Sales at Amazon Web Services, the company’s cloud division, rose 24 per cent to $35.6bn in the fourth quarter from the year before, ahead of Wall Street expectations.
AWS, which rents servers to businesses to run online services, has been the focus of investors’ attention as Amazon pours money into the AI race against its cloud rivals.
The group has lagged peers such as Microsoft and Oracle in signing blockbuster deals to supply computing power to AI players. Still, it is an investor and major cloud provider to Anthropic. In November, it agreed a $38bn contract with OpenAI and is in talks to invest in the start-up.
Jassy said that Amazon also hoped to “expand our partnership” with OpenAI over time.
He said AWS had added 4 gigawatts of data centre capacity in the past year. It had a $244bn backlog of cloud contracts, up from $200bn in the previous quarter, as customer demand outran the pace at which new capacity could be added, Jassy added.
Amazon said capex for the fourth quarter came in at about $38bn. The spending was above analysts’ estimates of $33.6bn, according to S&P Visible Alpha.
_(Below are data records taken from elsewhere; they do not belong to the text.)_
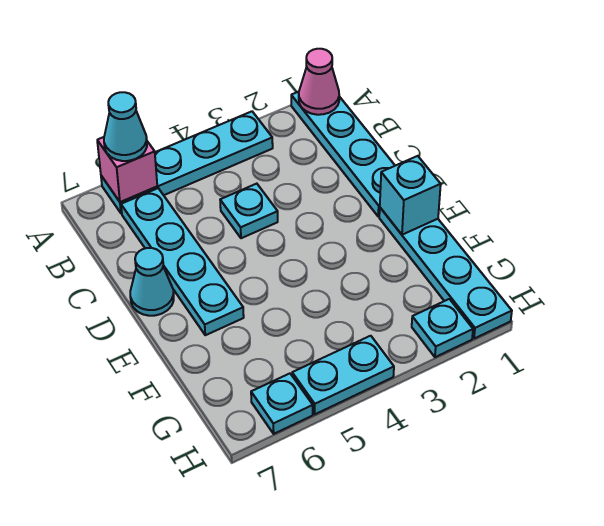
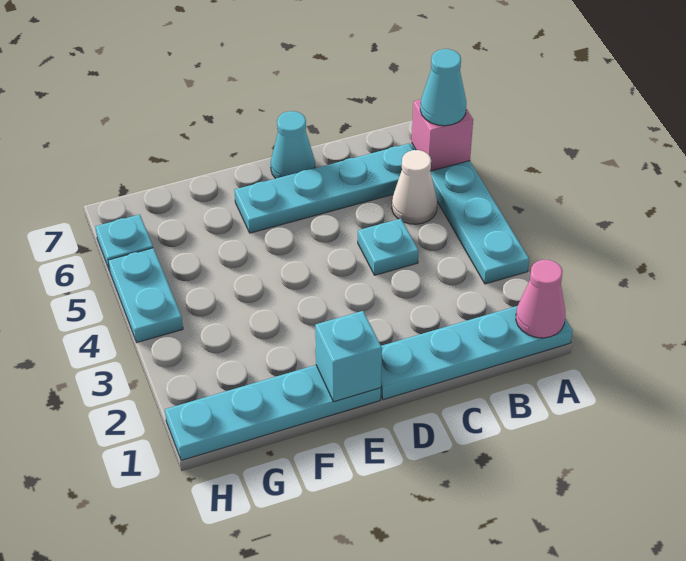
none -> white cone B5 level 1
cyan plate H2 level 1 -> none

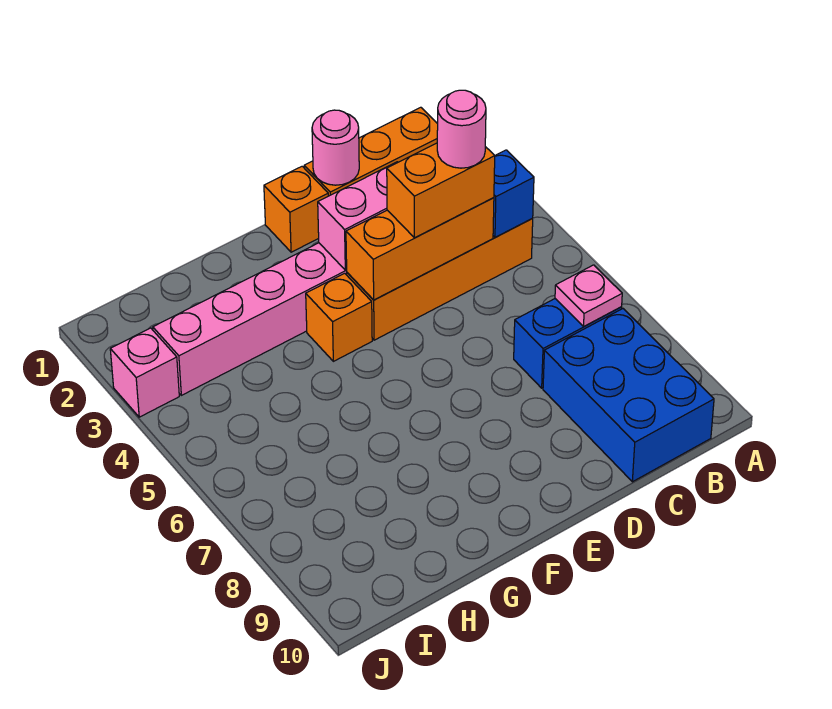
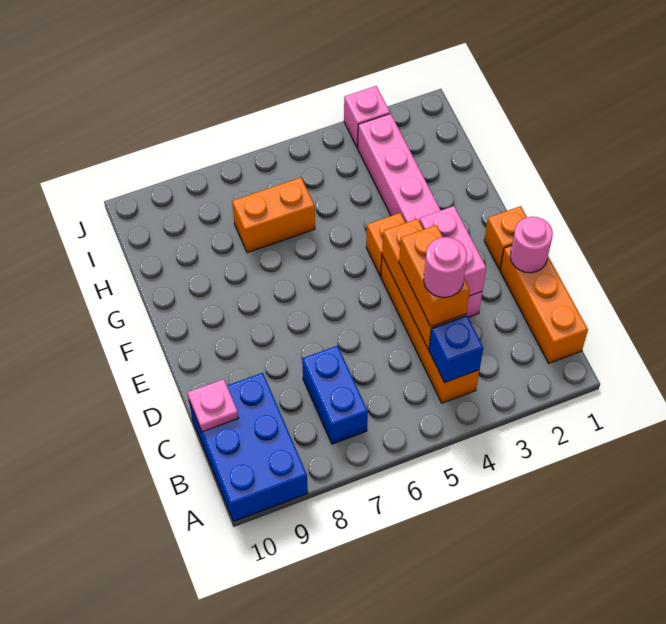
pink plate B7 level 2 -> pink plate C10 level 2
blue brick B8:C10 level 1 -> blue brick A9:C10 level 1
none -> orange brick H6:H7 level 1

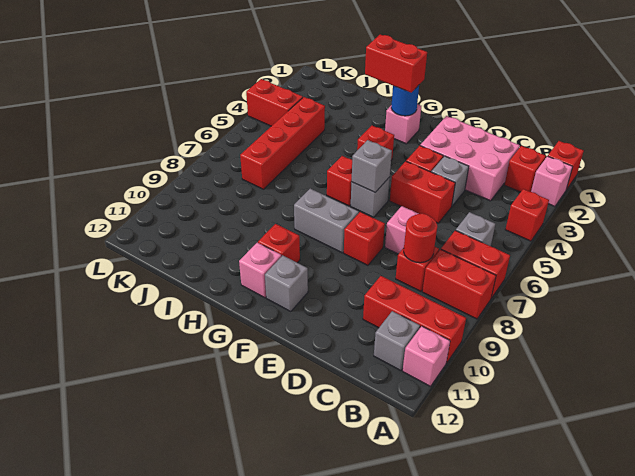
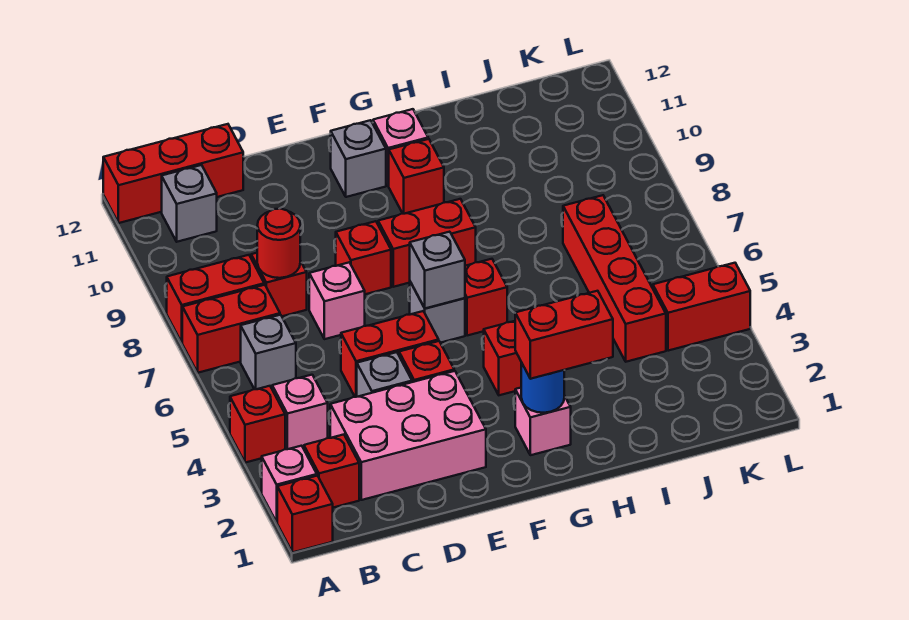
red brick A10:C10 level 1 -> red brick A12:C12 level 1
pink brick A11 level 1 -> pink brick B4 level 1
grey brick F8:G8 level 1 -> red brick F8:G8 level 1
It forecast group revenues for the first quarter would fall between $173.5bn and $178.5bn, with the midpoint slightly above analysts’ estimates. But it forecast weaker profits than expected.
Amazon is also trying to compete with AI start-ups and rivals such as Google to produce its own models and in-house chips. It has invested in apps and tools including coding platform Kiro and its Nova family of AI models.
It also released the latest version of its Trainium series of AI chips late last year, but the hardware has not been received as well as Google’s TPU chips.
In December, Amazon said it would shake up AWS’s leadership with the departure of its AI chief and the creation of a new unit to oversee the company’s model development.